Pemuda berambut merah itu mendengus, "kau tahu, cinta memang tak pernah pandang bulu."

Sakura terdiam.

"Cepatlah menjawab. Aku tak suka menunggu."

.

.

.


Overboard

By WatchFang


Naruto belong to Masashi Kishimoto

a fic for event ALM II with theme quote

I never ever take the profit from this fic

Warning : OOC, typo and etc. Italics font for flashback

.

.

.

Sesuatu yang membuatmu pergi, pada saatnya akan menjadi sesuatu yang membuatmu pulang.

Sesuatu itu berwujud satu, tetapi memiliki dua nama.

Luka dan kenangan.

Yang satu membuatmu ingin melangkah jauh,

yang satu lagi memaksamu untuk mendekat lagi.
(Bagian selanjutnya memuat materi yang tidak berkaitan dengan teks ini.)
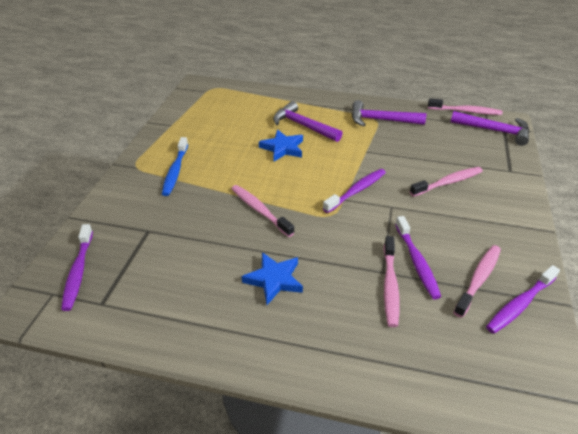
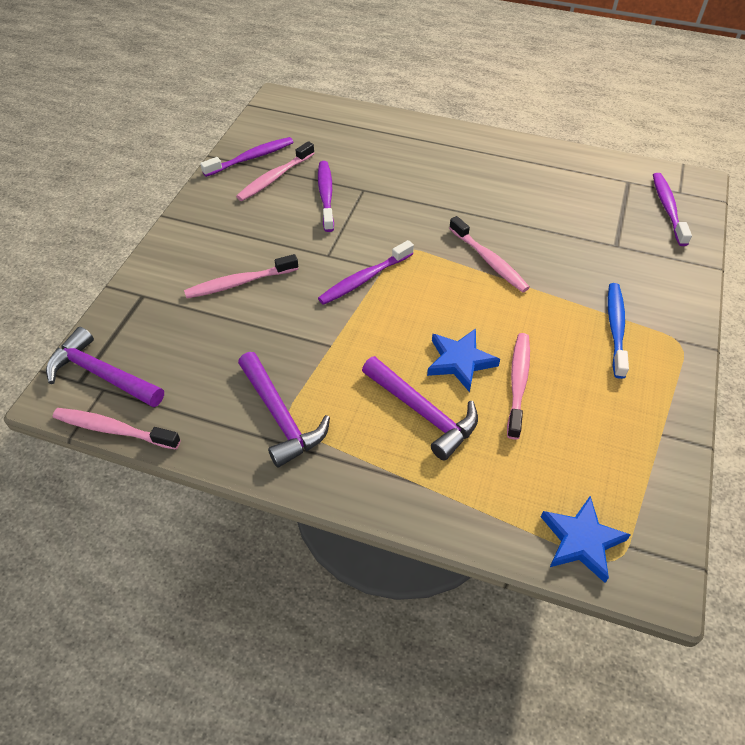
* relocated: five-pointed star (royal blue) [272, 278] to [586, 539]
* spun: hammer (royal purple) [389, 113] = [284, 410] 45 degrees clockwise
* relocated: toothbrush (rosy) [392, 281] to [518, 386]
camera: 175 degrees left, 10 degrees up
Tarik-menarik antara mereka, biasa kau sebut : cinta—Kata Hati by Benzbara

.

.

.

"Astaga!"

Sakura menangkupkan tangannya ke mulutnya sendiri. Mencegah untuk berteriak lebih kencang. Manik hijaunya bergulir inary jam mungil berbentuk Winnie the Pooh—kartun kesukaannya—yang bertengger di meja samping tempat tidurnya. Pukul satu malam.

Tengah malam, dan Sakura bermimpi buruk.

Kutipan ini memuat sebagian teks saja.